By Mario Fiorucci, Co-Founder of The Healthy Butcher
It’s time to dispel some misunderstandings about what “aged meat” is and is not. To do this, let’s simply group all meat available for purchase into three categories: (1) not aged; (2) Wet Aged; and (3) Dry Aged. We’ll start with the latter since it is, in my opinion, the most important.
Dry Ageing is the process of hanging meat, usually the whole carcass or large portions as depicted in the photograph, in a temperature and humidity controlled environment for a period of time. During this hanging time, two important processes are at work. First, the natural enzymes begin to break down the fibres of the muscle, and in turn tenderize the meat. Second, the water or moisture in the meat evaporates – which is why we refer to the process as “dry ageing”. The loss of water will have the effect of concentrating the flavour of the meat; upwards of 20% of weight can be lost during dry ageing which adds to the final price tag. Paradoxically, the loss of water actually makes for moister meat when cooked. When wet meat, or meat that is not dry aged, is cooked the water in the meat expands as the temperature rises during cooking, thereby stretching the fibres of the meat and leaching out between them. Further, if you plan on freezing your meat then it is wise to only freeze dry aged meat – less water in the meat means less frost bite. Up until the 1960s, dry ageing meat was the standard. Of course, there is a huge cost to dry ageing – both because there is a significant loss of weight (and meat is sold by weight) and cost of storing the meat in refrigerated environments.
On the opposite end of the spectrum is not ageing meat at all. In today’s modern meat processing industry, the standard is to break the carcass down and vacuum-seal the meat in plastic bags within 24 hours. Cuts of meat will usually be on grocery store shelves for sale within two-to-four days after harvest. Wet Ageing is the ingenious industry term used for keeping the meat in the vacuum bags for longer periods of time. Industry experts are quick to point out that the tenderizing effect still takes place because the enzymes are still at work breaking down muscle tissue. While that is true, let’s call a spade a spade, the meat is essentially marinating in its own blood. Not only will the flavour of the meat not concentrate as it does in the dry ageing process, but I have yet to taste a wet aged steak that doesn’t taste iron-like to a certain extent.

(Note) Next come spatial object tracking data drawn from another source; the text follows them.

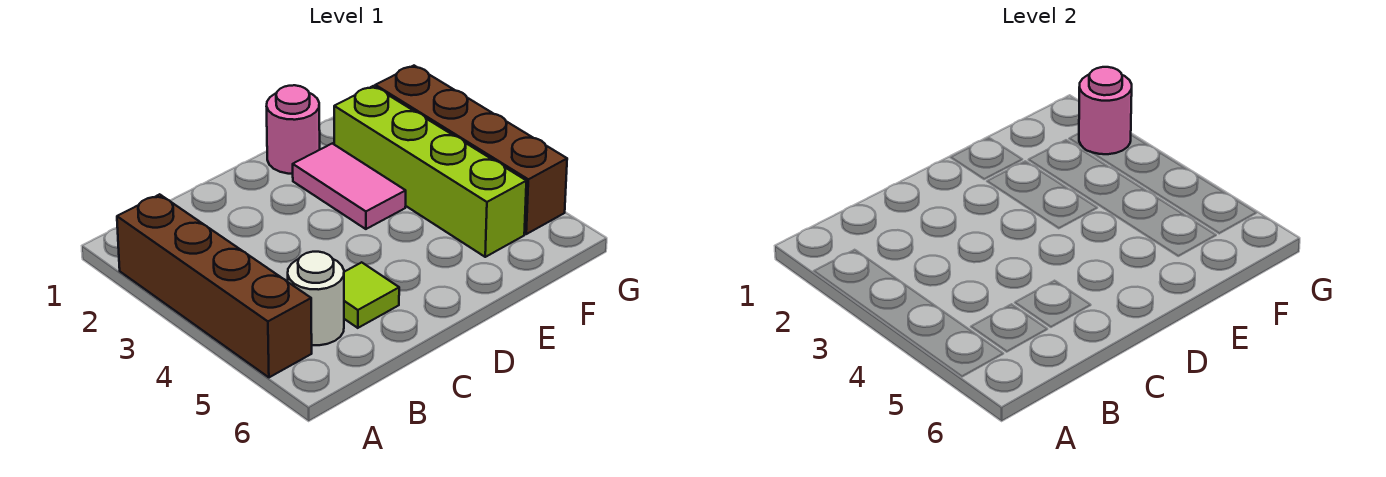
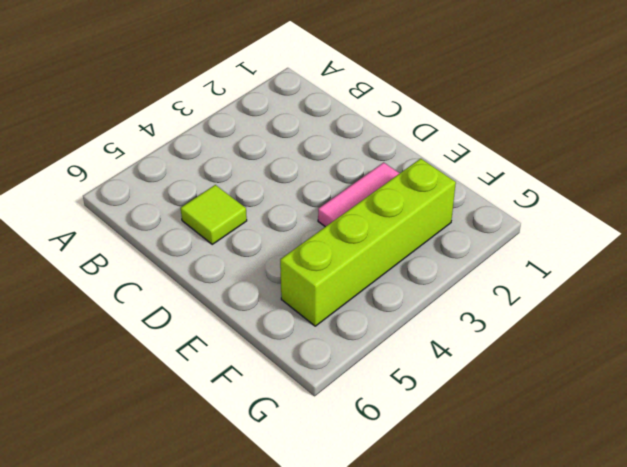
none -> brown brick A2:A5 level 1
none -> white round brick B5 level 1

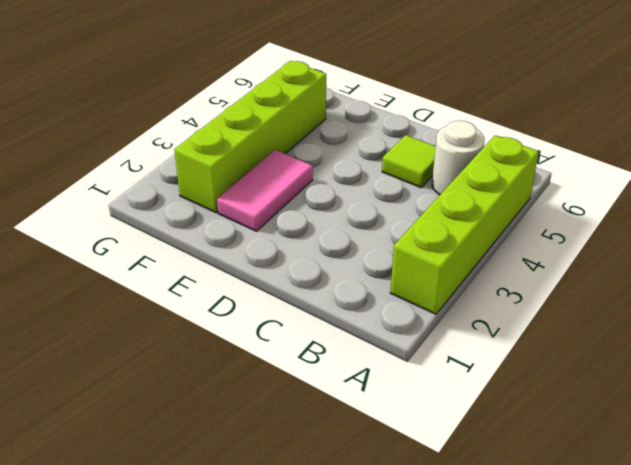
lime brick A2:A5 level 1 -> brown brick A2:A5 level 1
none -> pink round brick E1 level 1
none -> brown brick G2:G5 level 1

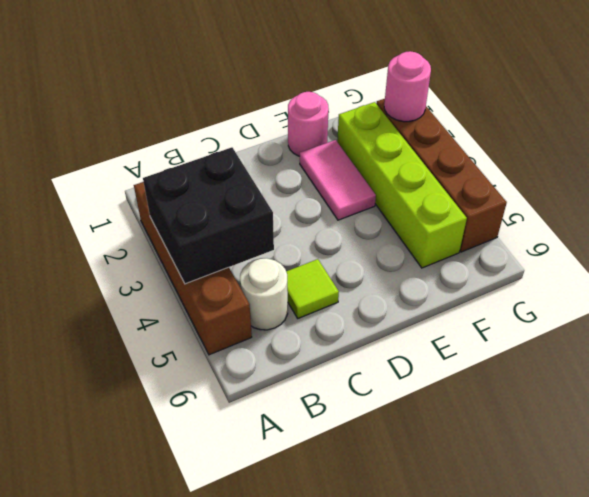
black brick A3:B4 level 2 -> none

Lastly, it is important to point out that most meat that is dry aged is beef – and there is a reason for that. Younger animals such as pork, lamb and veal do not take well to lengthy dry ageing as they are unlikely to have the fat covering or the marbling to protect the meat from becoming rotten. Even 100% grassfed beef, which we sell a lot of, has to be very carefully dry aged for the same reason. The main point to remember is that ageing beef or any meat is an art, and thankfully it is not a lost art because of the few quality butchers shops in Toronto that realize that our era is not all about selling cheap food.